2. An improved piezoelectric high voltage impact mechanism as claimed in claim 1, wherein said projecting means has two wedge-shaped projections at diametrically opposite positions on the outer periphery of said actuator means.

3. An improved piezoelectric high voltage impact mechanism as claimed in claim 2, in which said hammer means includes a head portion and an upward elongated tail portion, wherein said lug members are provided on the periphery of said head portion at diametrically opposite positions and each has an inclined portion which can be engaged with the inclined portion of said wedge-shaped projections upon the inward movement of said actuator means.

4. An improved piezoelectric high voltage impact mechanism as claimed in claim 1, wherein said actuator means further includes a spring retainer provided in said blind bore.

5. An improved piezoelectric high voltage impact mechanism as claimed in claim 3, wherein said head portion of said hammer means further includes an axially extending slot provided between said lug members.

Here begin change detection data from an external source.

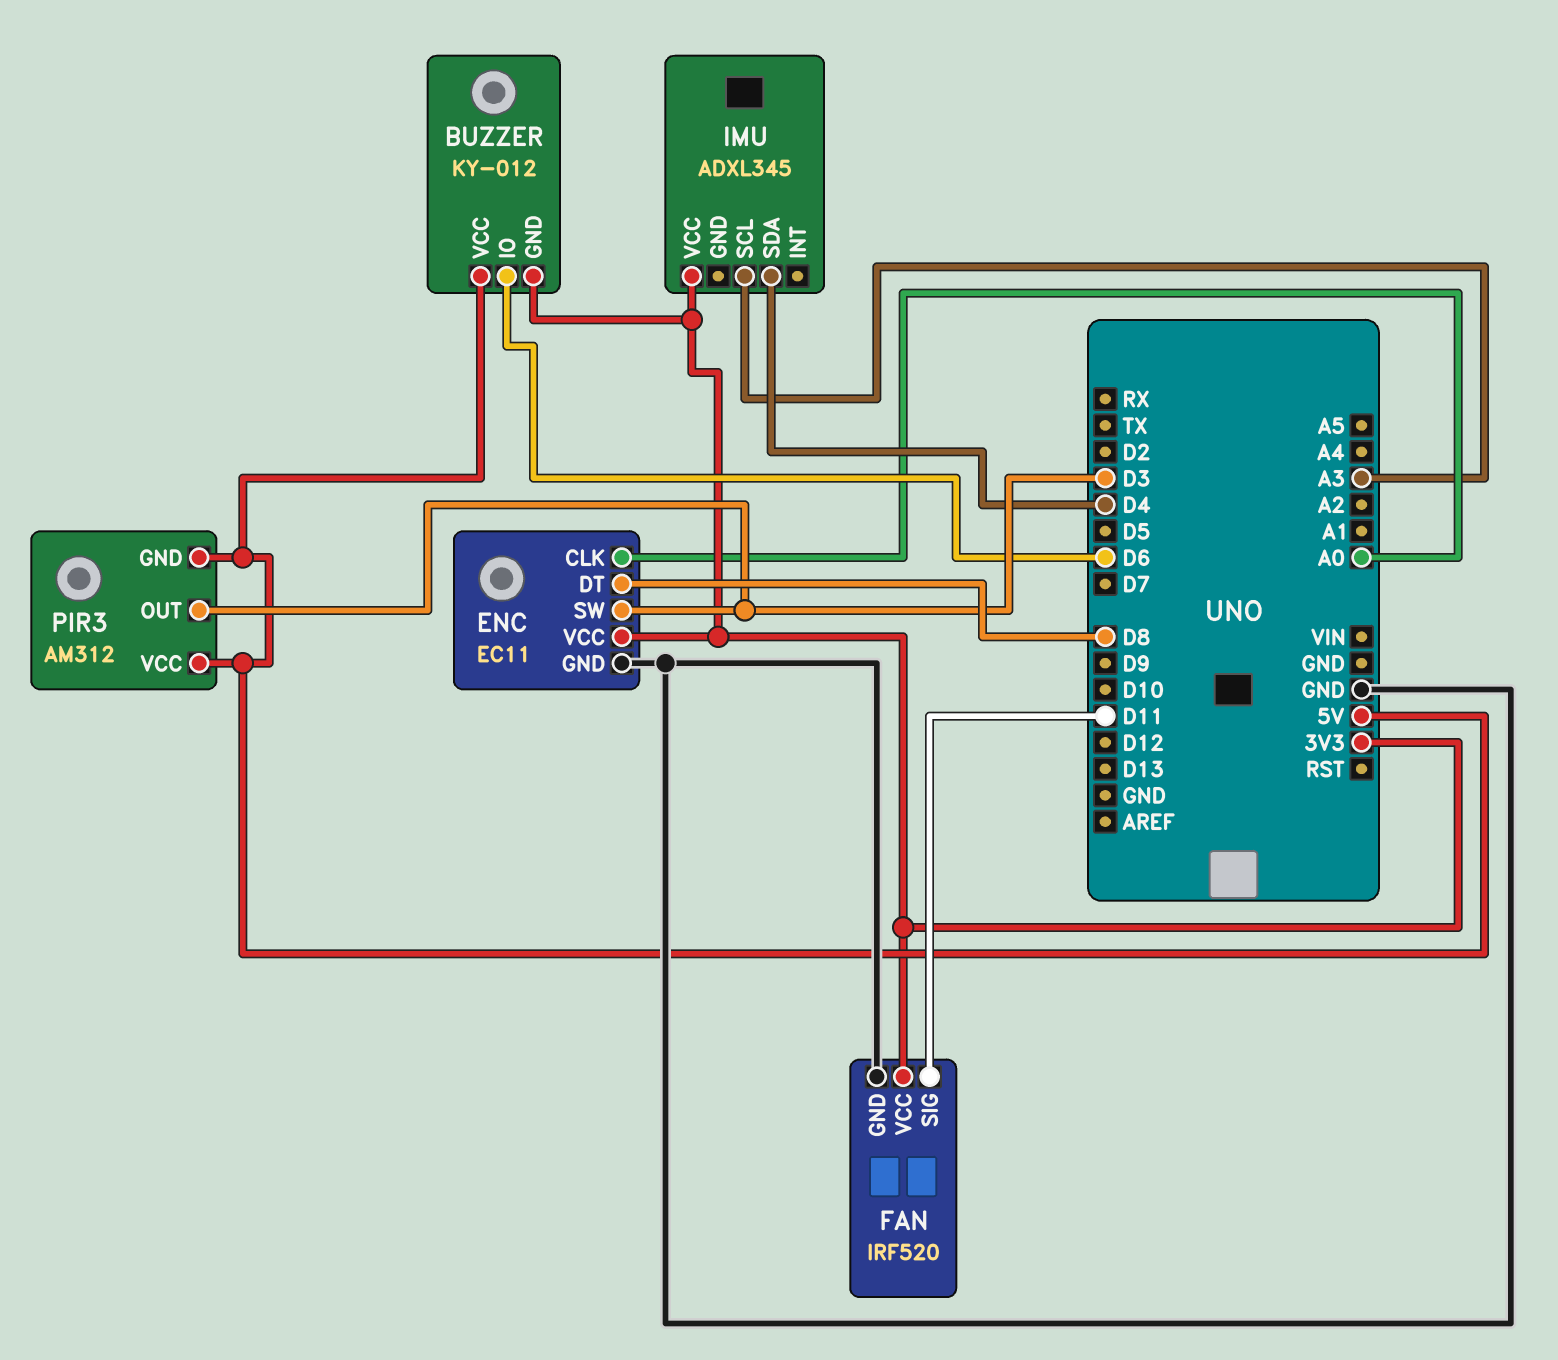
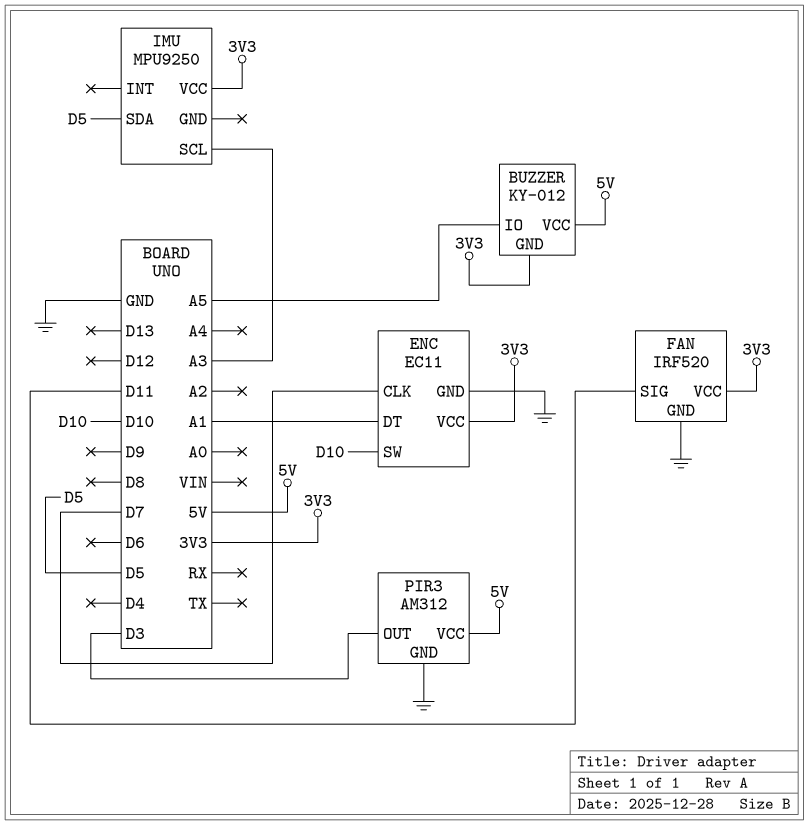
BUZZER pin IO: D6 -> A5
ENC pin CLK: A0 -> D7
ENC pin DT: D8 -> A1
ENC pin SW: D3 -> D10
IMU: ADXL345 -> MPU9250
IMU pin SDA: D4 -> D5
PIR3 pin GND: 5V -> GND

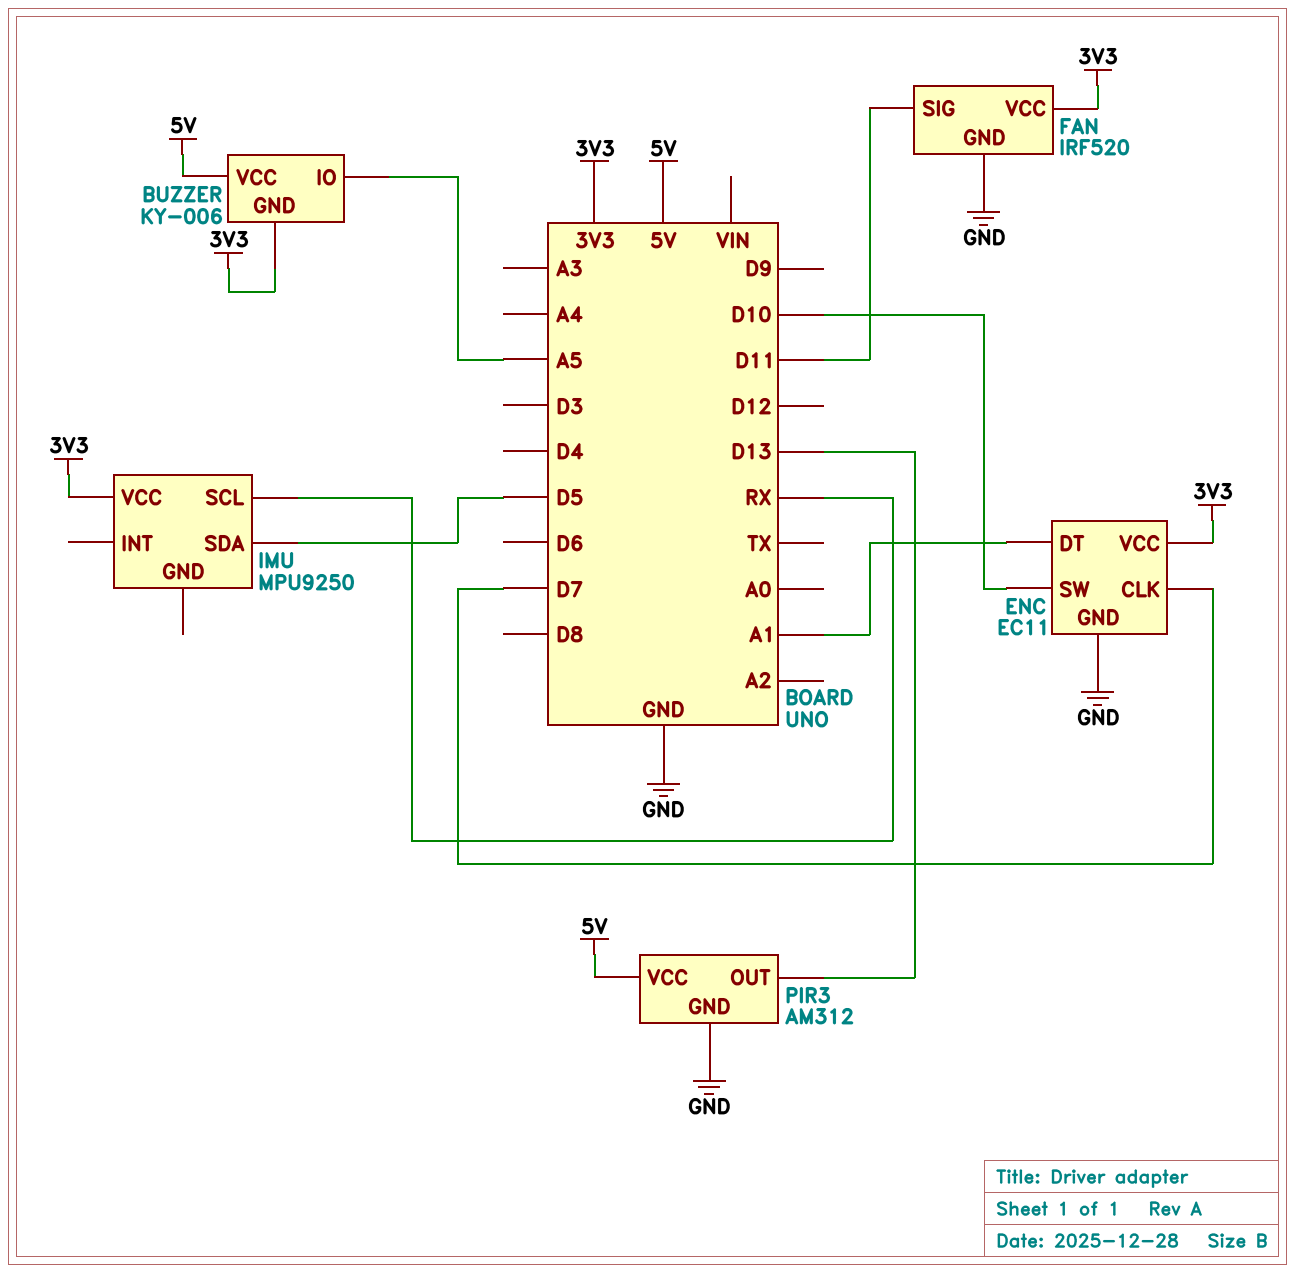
BUZZER: KY-012 -> KY-006
IMU pin SCL: A3 -> RX
PIR3 pin OUT: D3 -> D13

6. An improved piezoelectric high voltage impact mechanism as claimed in claim 4 or 5, wherein said actuating spring means includes a radially bent portion at its one end and an axially bent portion at its other end, which are received in said spring retainer and said axially extending slot respectively as said actuating spring means is torsionally received in said actuator means.

7. An improved piezoelectric high voltage impact mechanism as claimed in claim 1, wherein during actuation of said mechanism, said actuating spring means is torsionally received in said blind bore of actuator means as said lug members of said hammer means are held on said shoulder portion due to the torsion of said actuating spring means, and is released as said actuator means forces said lug members off said shoulder portion.

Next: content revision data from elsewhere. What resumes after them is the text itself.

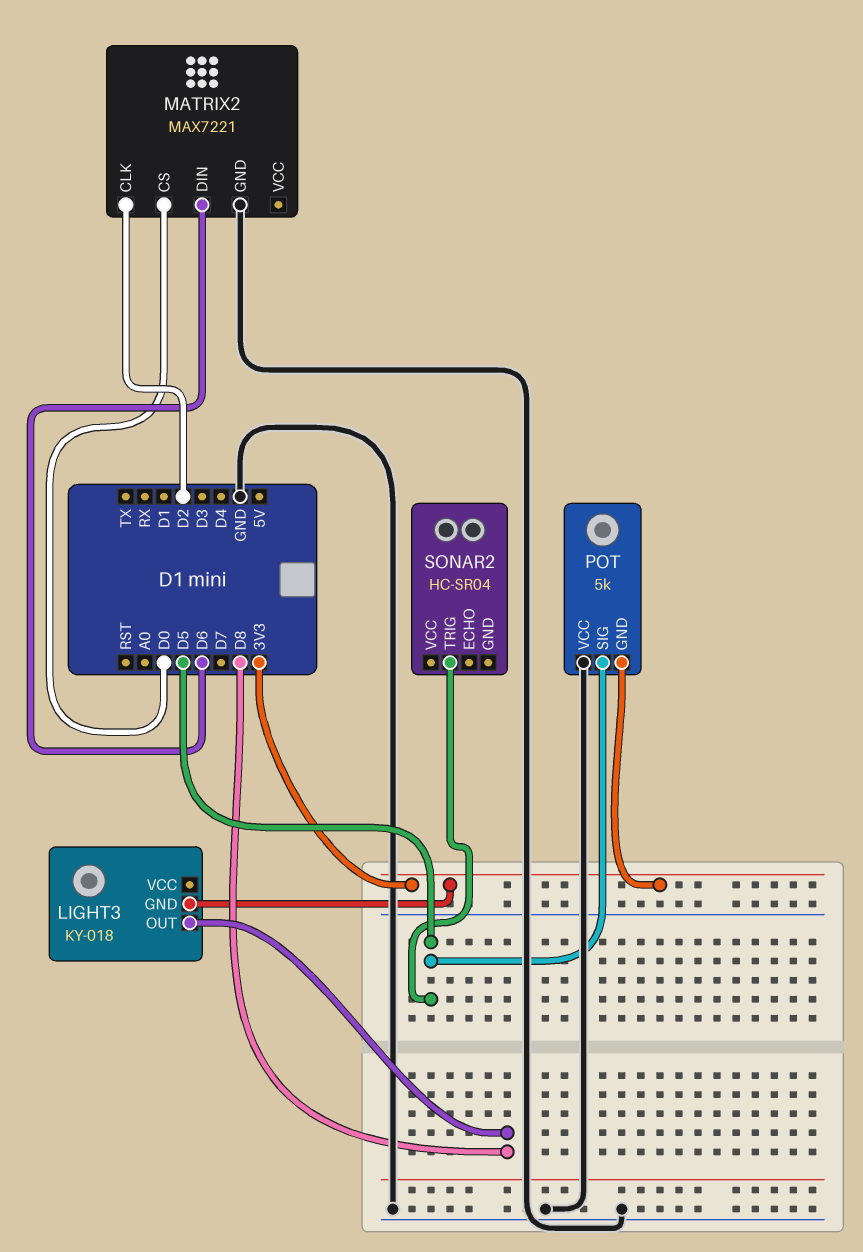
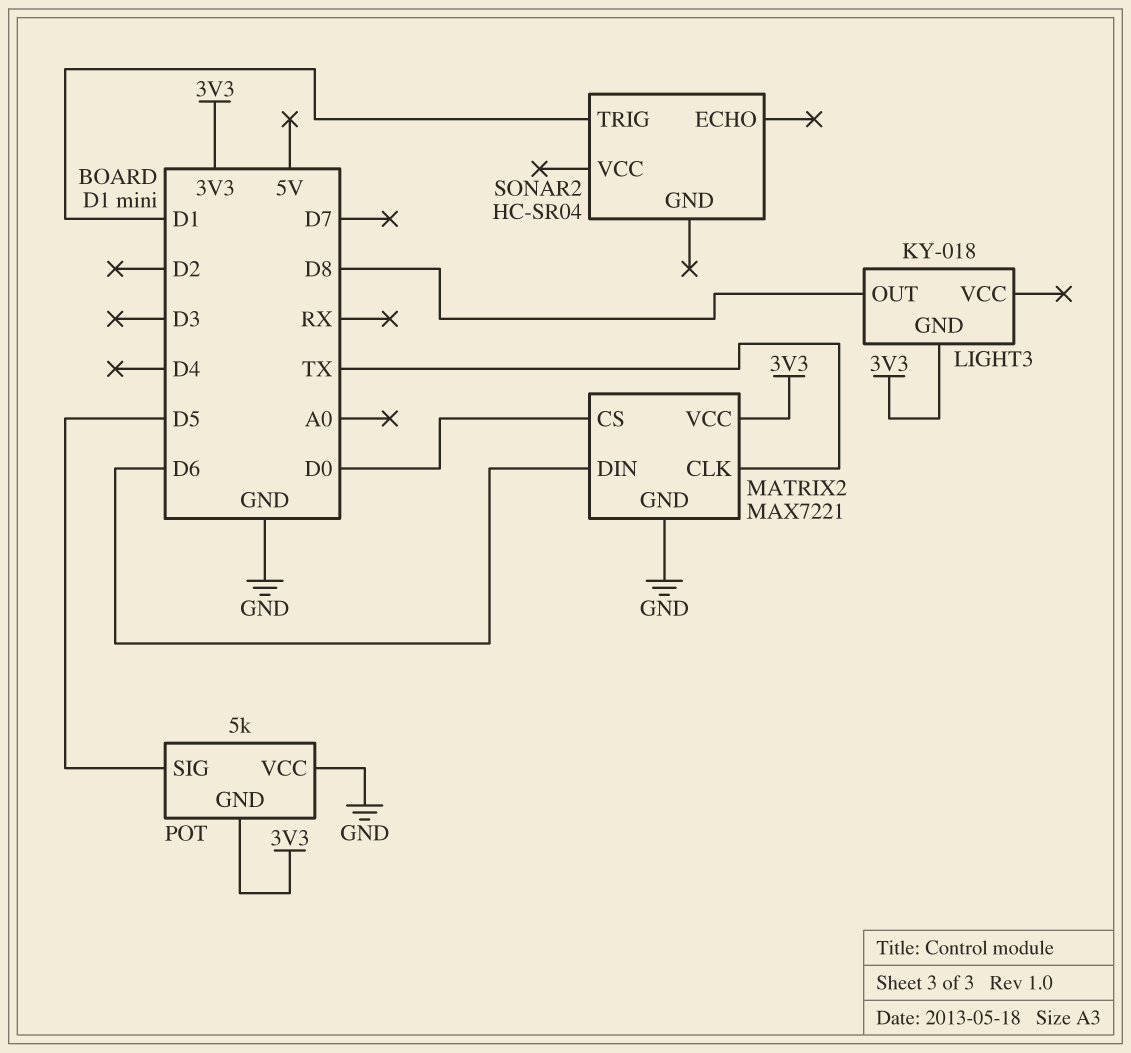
MATRIX2 pin CLK: D2 -> TX
MATRIX2 pin VCC: none -> 3V3
SONAR2 pin TRIG: D5 -> D1

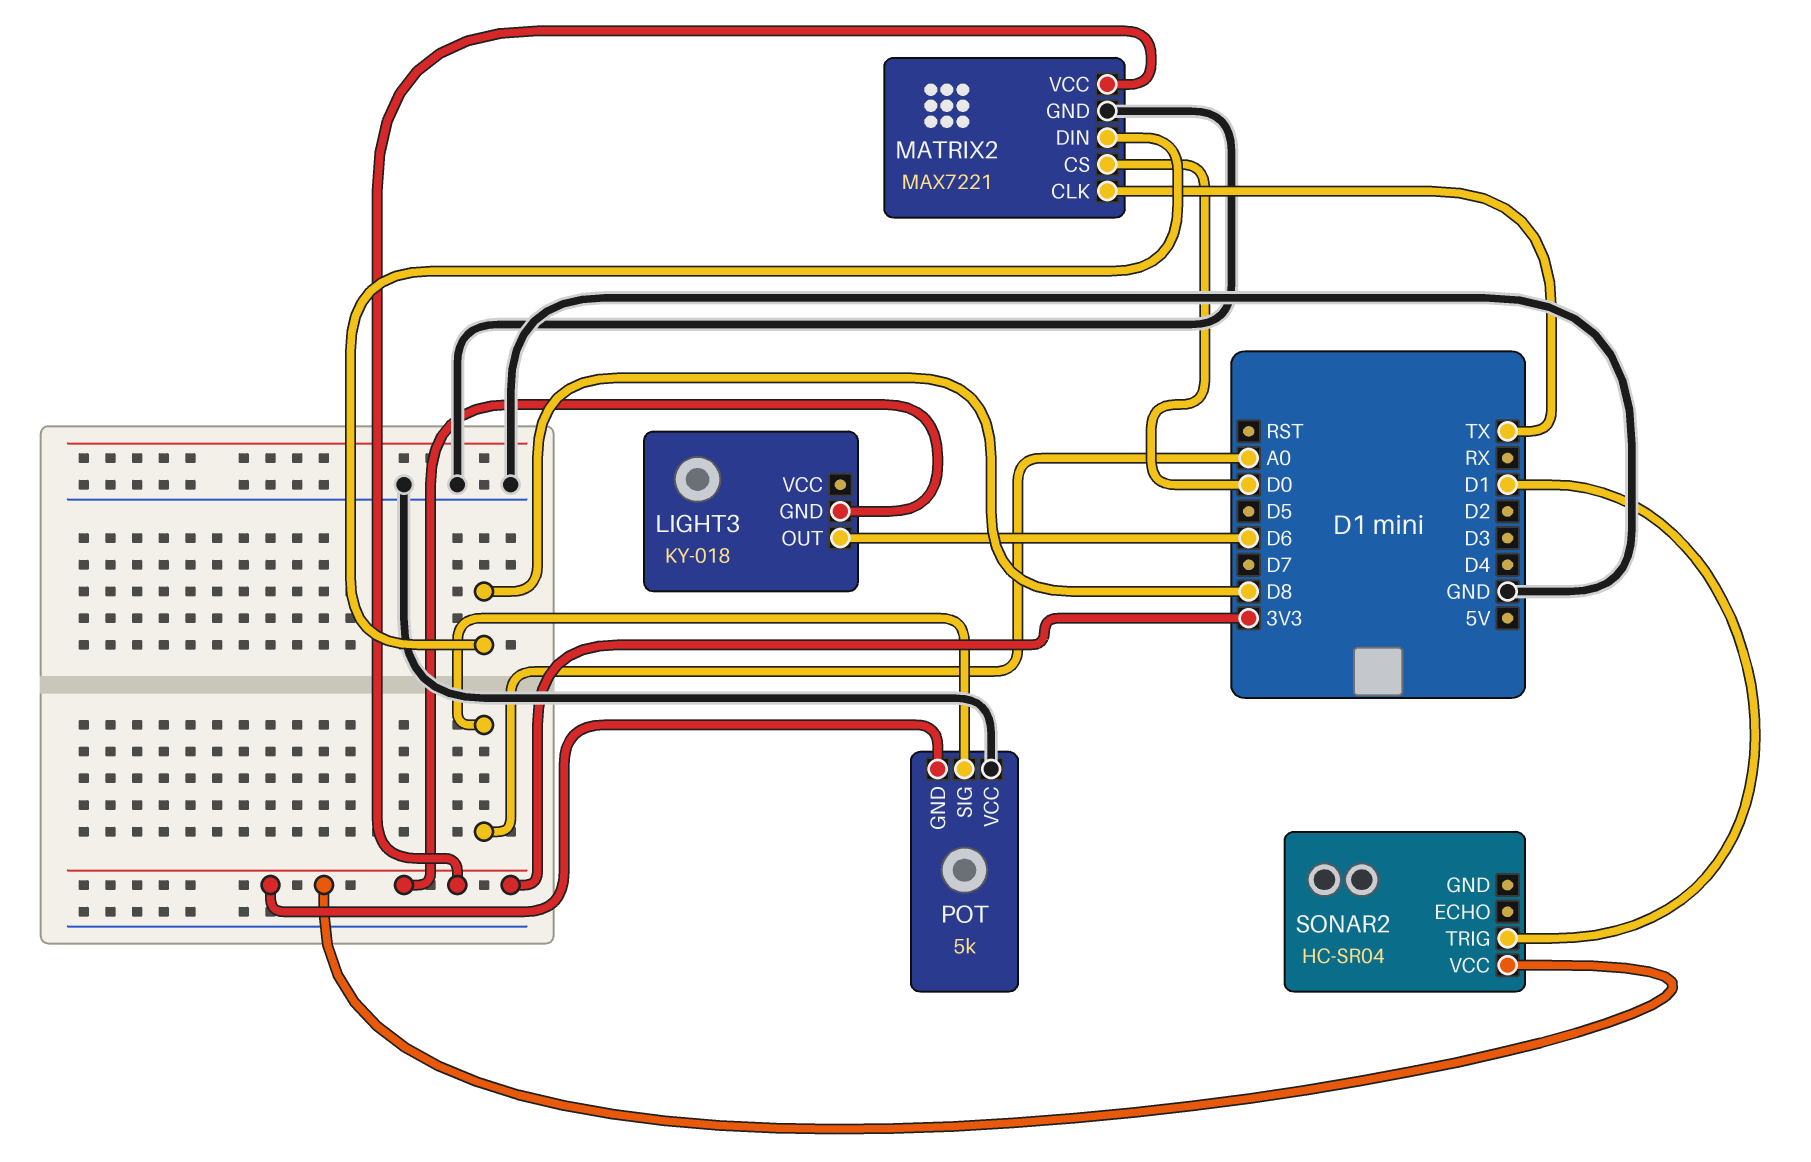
LIGHT3 pin OUT: D8 -> D6
MATRIX2 pin DIN: D6 -> D8
POT pin SIG: D5 -> A0
SONAR2 pin VCC: none -> 3V3

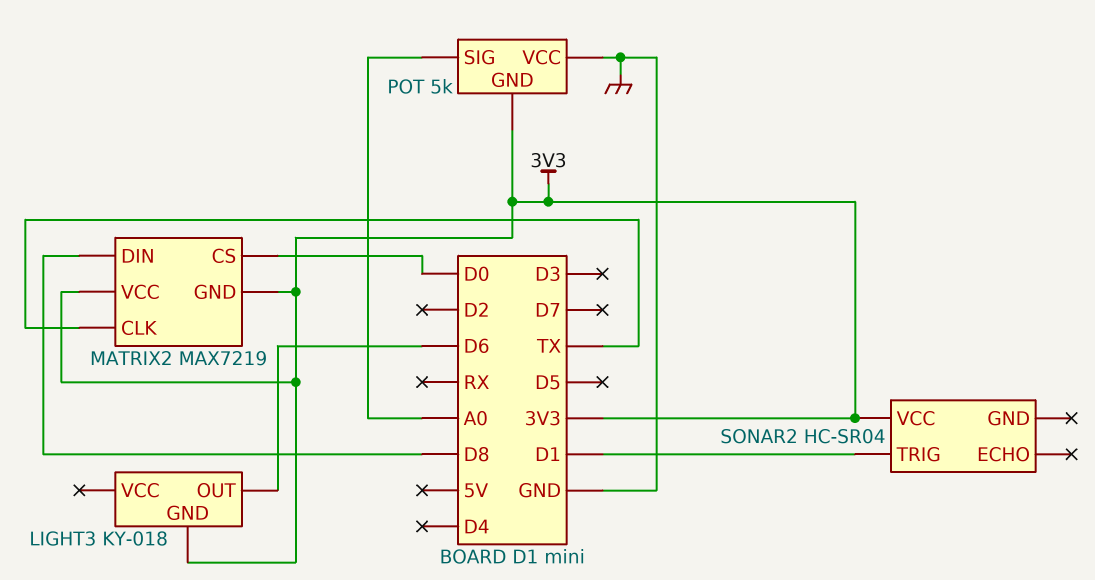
MATRIX2: MAX7221 -> MAX7219
MATRIX2 pin GND: GND -> 3V3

8. An improved piezoelectric high voltage impact mechanism as claimed in claim 7, further including return spring means, which after actuation of said mechanism causes said lug members to return to their original position engaged with said shoulder portions so that the piezoelectric mechanism is prepared for another actuation.

9. An improved piezoelectric high voltage impact mechanism as claimed in claim 1, said actuator means further includes two protrusions on the periphery of the opening of said blind bore provided between said projections, and said housing further includes another two grooves for receiving said protrusions so that the actuator means can be retained in the housing means firmly and not rotate, due to the biasing force of said torsioned actuating spring means.

10. An improved piezoelectric high voltage impact mechanism as claimed in claim 8, wherein said return spring means exerts force directly on said actuating spring means through said hammer means.

11. An improved piexoelectric high voltage impact mechanism as claimed in claim 1, further including a washer with a ring member provided between said actuator means and the opening of said housing means.